Posted on 03/08/2017 4:13:30 PM PST by 2ndDivisionVet

Perhaps so as not to pour salt in the wound, Mayor Bill de Blasio took a few days to give his assessment of what went wrong for Hillary Clinton in the 2016 presidential race. But, since he started to explain his take on how the Democrats blew it and the country wound up with Donald Trump as President, de Blasio has laid out in sharp terms what he believes should have been done differently.

“I think the campaign became about the wrong thing,” de Blasio said during a February 10 taping of Pod Save America, a podcast hosted by former aides to President Barack Obama, “...[it] focused on what was wrong with Donald Trump -- his character, his personality -- and not what we needed to do for the American people and how we needed to change things, and didn’t reference that extraordinary progressive platform enough.”

The mayor’s analysis, which he delivered almost jubilantly on the podcast and has given several times in recent months, appears to further validate his own 2013 victory and his philosophy around how Democrats must campaign throughout the country. It also seems to have served as definitional for him as he prepared his 2017 State of the City address, which he delivered on February 13, three days after taping the podcast in front of a live, friendly audience at the Brooklyn Academy of Music (BAM).

“In the end,” de Blasio said on Pod Save America, “one thing you learn if you’re sort of listening to people, is everyone needs something to vote for, not just something to vote against.”

A few nights later at the Apollo Theater, in front of another supportive crowd, de Blasio headlined his primetime State of the City speech with a pledge to create 100,000 “permanent good-paying jobs” over the next 10 years. These, the mayor promised, will be jobs mostly in growth sectors like life sciences and pay at least $50,000 annually. The mayor framed it as “the next front line in the battle” against inequality and the city’s affordability crisis.
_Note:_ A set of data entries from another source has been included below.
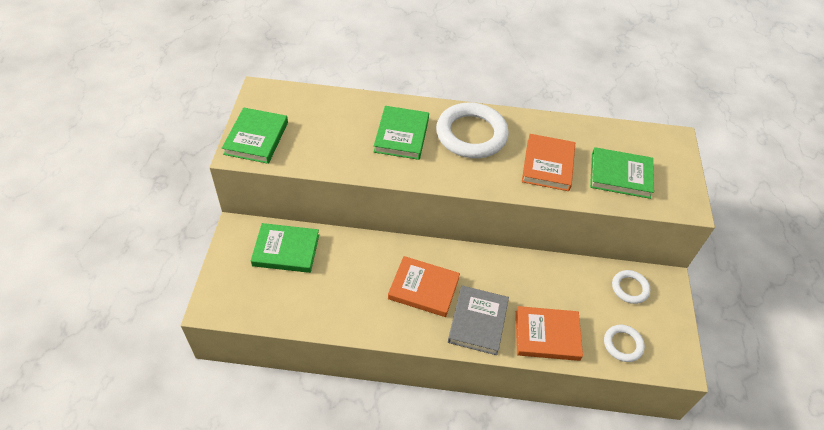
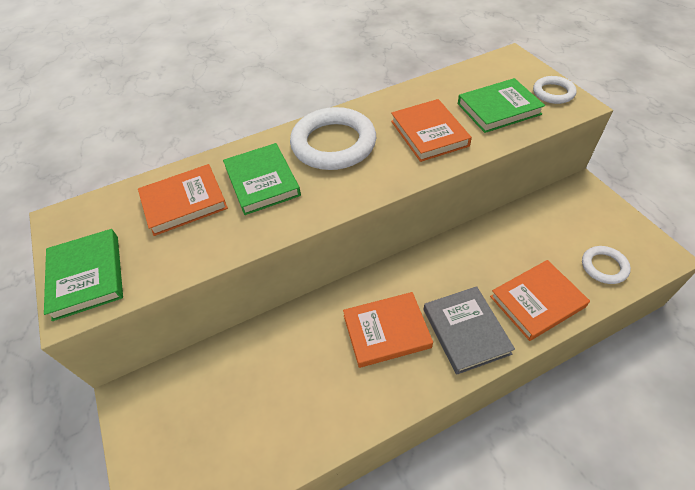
camera: 25 degrees left, 0 degrees up
(286, 250) = (205, 386): green book -> none
(342, 122) = (184, 202): none -> orange book
(630, 288) = (562, 212): white ring -> white ring (553, 93)

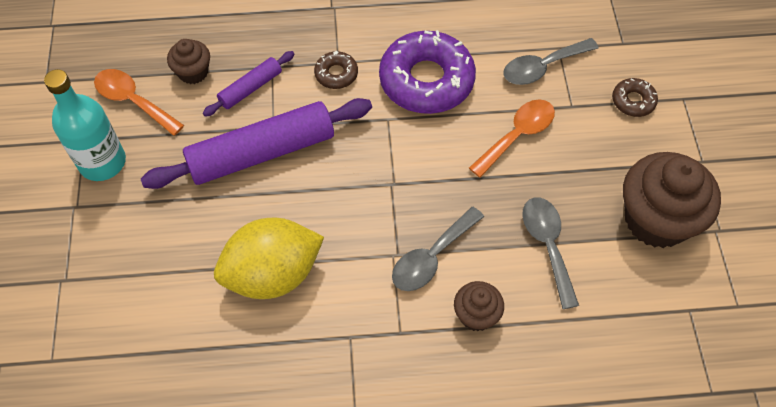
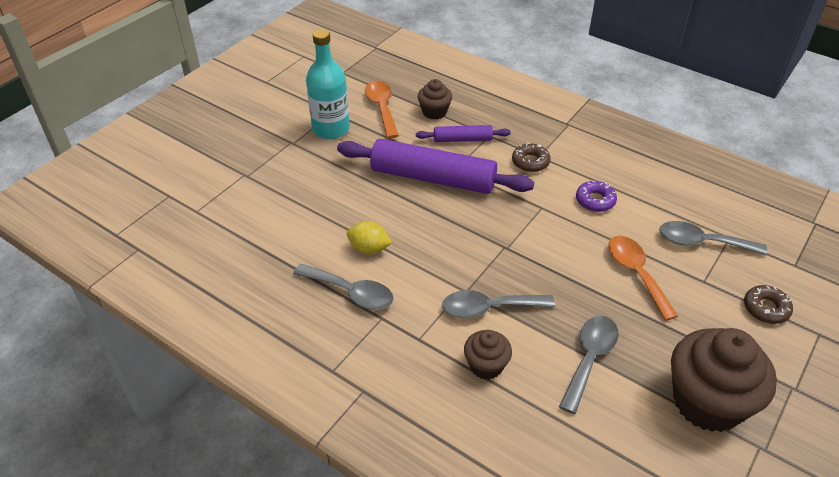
camera: 40 degrees right, 15 degrees down
(273, 274) = (369, 249): yellow lemon -> yellow lemon, size x0.49
(299, 332) = (351, 292): none -> grey spoon
(426, 80) = (595, 200): purple donut -> purple donut, size x0.46
(517, 135) = (636, 273): orange spoon -> orange spoon turned 105 degrees counterclockwise

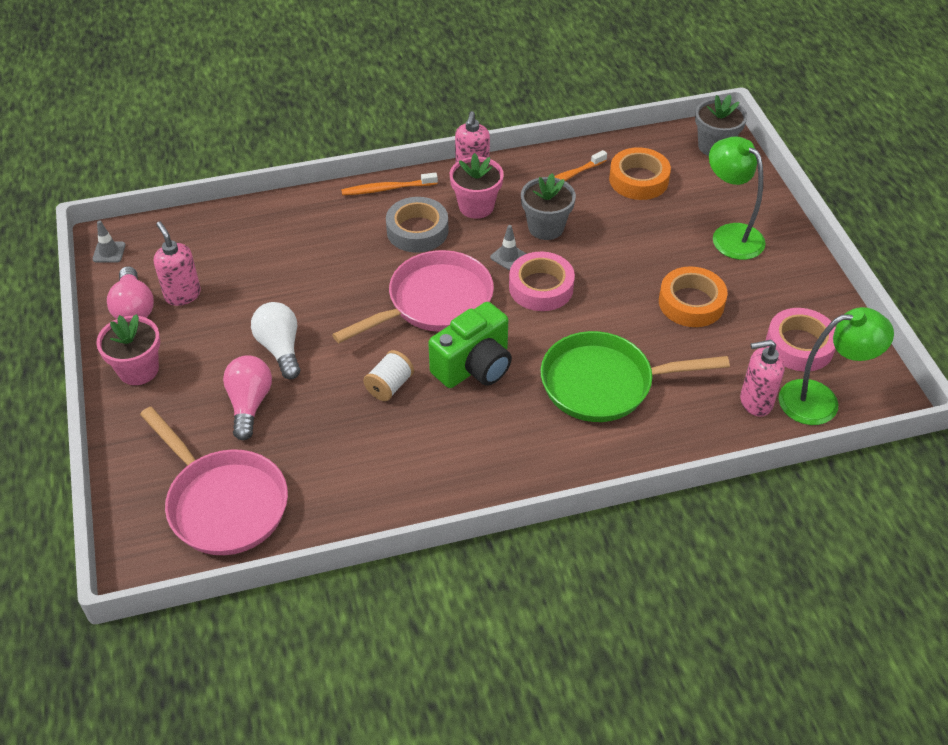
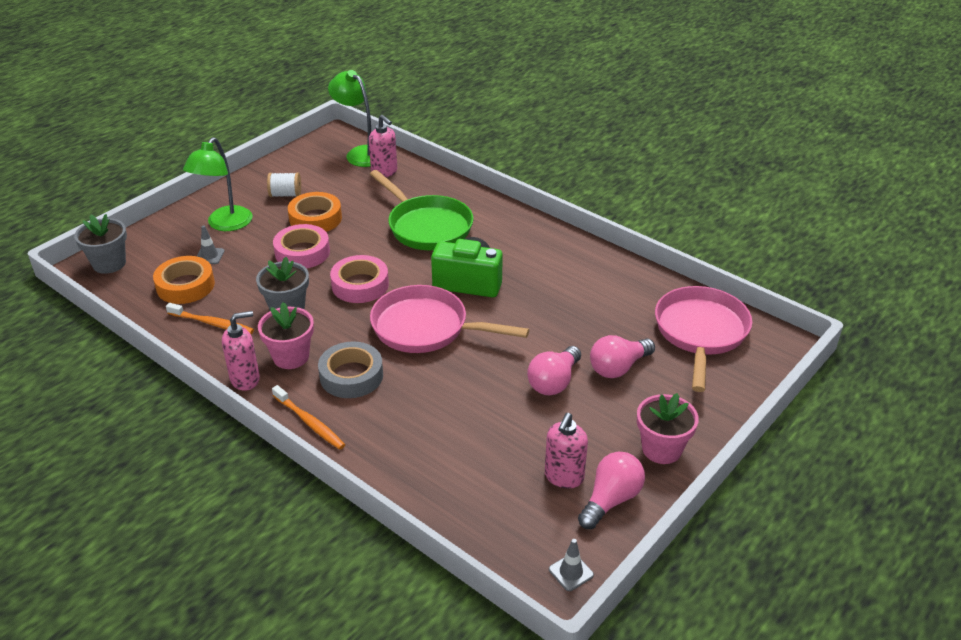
camera: 125 degrees left, 10 degrees down
(280, 348) = (554, 382): white light bulb -> pink light bulb
(389, 386) = (527, 311): white spool -> white spool (285, 195)
(508, 257) = (340, 313): grey traffic cone -> grey traffic cone (209, 256)
(799, 345) = (319, 171): pink tape -> pink tape (302, 252)

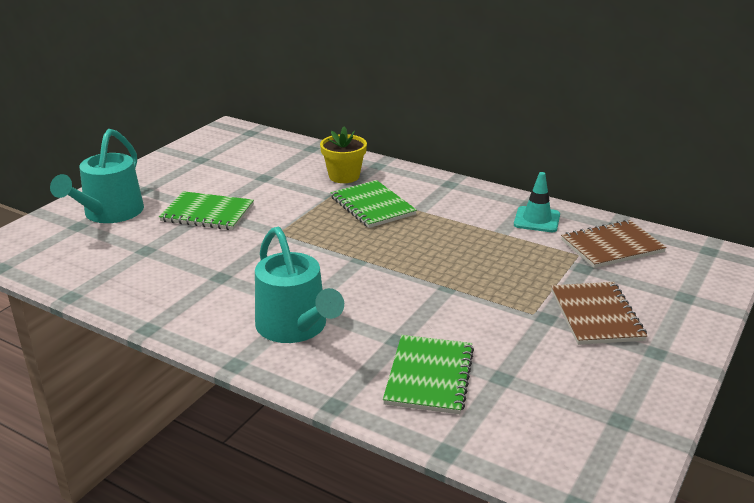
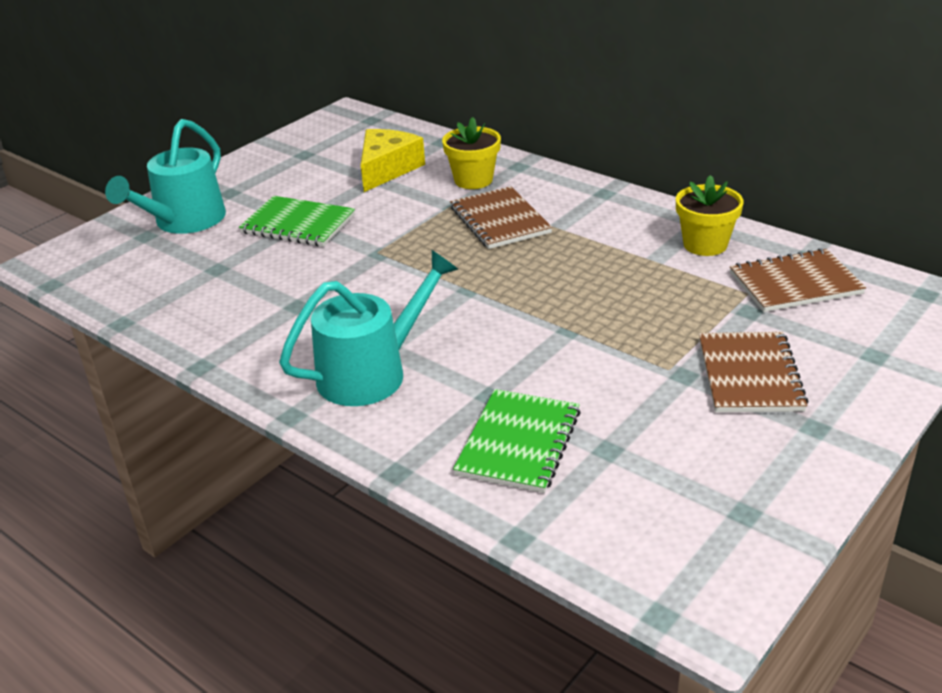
camera: 10 degrees right, 5 degrees up
(272, 169) = (387, 169): none -> yellow cheese
(295, 327) = (371, 373): turquoise watering can -> turquoise watering can turned 105 degrees counterclockwise
(372, 206) = (499, 220): green notebook -> brown notebook
(537, 220) = (705, 244): turquoise traffic cone -> yellow flower pot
De Blasio outlined his approach to delivering on that promise to explain his administration is working to provide opportunity for people and, as he is also seeking re-election, giving them that “something to vote for.”

“I'm going to talk to you about the things that we are going to do as a city government, the investments we're going to make, and the impact we expect it to have,” de Blasio said during his State of the City.

Reading not from prepared remarks but from notes, de Blasio was at times repetitive, especially in hitting home that his activist, interventionist brand of government is doing what New Yorkers need.

He explained his “deeply held belief that the simple role of government is to respond to people's everyday lives, to constantly show that we can be there for people, that we can do something to change their lives.”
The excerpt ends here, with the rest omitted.